Numa sequência que tem Tribalistas, Carnavália, Um Só, Vilarejo, Anjo da Água, Fora da Memória e Diáspora, Marisa, Arnaldo e Carlinhos mostram o olhar atento ao que acontece no mundo contemporâneo. Da ode às diferenças, deles e dos outros, com a canção Tribalistas, a Diáspora, faixa do segundo álbum, pesada ao tratar da migração e dos refugiados.

No palco, Tribalistas é mais que um trio. É formado pelos parceiros Dadi Carvalho (baixo, guitarra, bandolim e teclados), Pedro Baby (violão e guitarra), Pretinho da Serrinha (cavaquinho) e Marcelo Costa (bateria). Marisa fica com o violão nos braços quase o show inteiro e Brown tem instrumentos de percussão ao seu redor. Margareth Menezes, coautora de Passe em Casa, subiu ao palco para cantar a faixa com o trio.

O cenário e os vídeos dos telões, obra de Batman Zavareze, são belíssimos, com imagens que vão do abstrato à sensações causadas pelas canções. Em estádios e formatos de shows maiores, como o de São Paulo, pode ser problemático que muito do show se passe sem que os telões reproduzam o que acontece no palco. Em estádios como o Allianz, o público vai ter dificuldade em enxergar os músicos e pode reclamar – após o show do Radiohead, o chororô foi enorme, aliás, justamente por isso.

Marisa, Carlinhos e Arnaldo, aos poucos, se encaixam no palco, cada um com a sua característica, assim como fizeram no estúdio, quando iniciaram as colaborações em trio nesta mesma Bahia, 17 anos atrás, quando Arnaldo para cá veio para ter seu disco Pardieiro produzido por Carlinhos Brown e convidou Marisa para cantar com ele a faixa-título. A partir daí, foram 56 músicas feitas pelo trio gravadas – 23 delas, em discos do Tribalistas.

Donos de um repertório extenso, portanto, Tribalistas tenta encaixar suas vertentes em uma só apresentação. O show fica robusto, embora os momentos preferidos pelo público esteja nas baladas e canções de amor – ou desamor, como é o caso da machucada Depois. Depois da tempestade, a calmaria vem com Já Sei Namorar e Velha Infância, os dois maiores hits do Tribalistas, lançados no disco de estreia deles de 16 anos atrás. Tocados pelos três, juntos, pela primeira vez.

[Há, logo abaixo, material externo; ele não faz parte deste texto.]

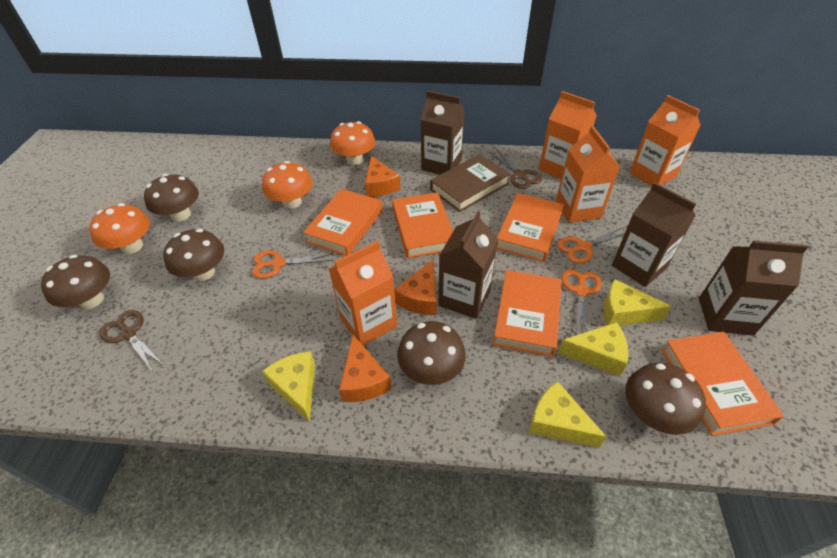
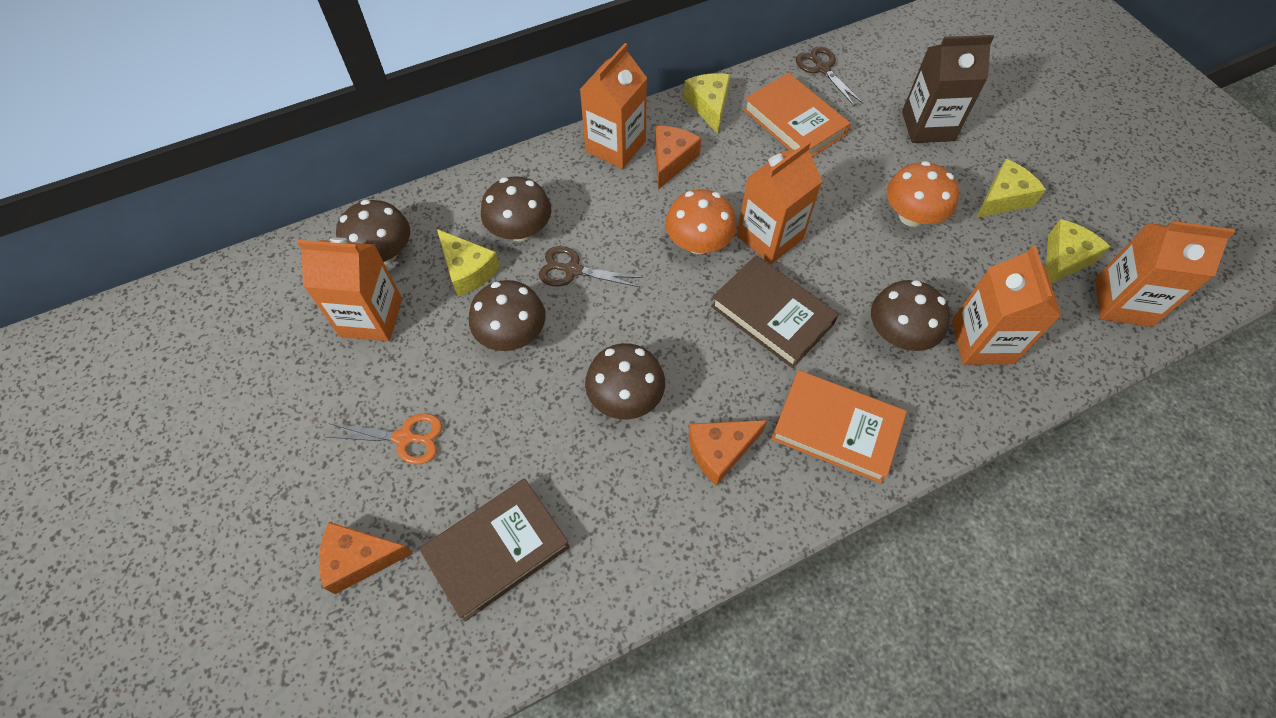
brown book: 1 -> 2
brown carton: 4 -> 1
orange book: 5 -> 2
orange carton: 4 -> 5
orange mushroom: 3 -> 2
orange scissors: 3 -> 1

Pela ausência de tantos anos no palco, Tribalistas perdeu a posse das próprias canções. O público é quem canta, quem chora, quem se alegra com elas há anos, como se cada verso de amor fosse deles, próprio de cada um. Ao final, Marisa se rende e concorda.”Essas músicas agora não são nossas”, diz Marisa, “são de vocês. E isso é lindo”.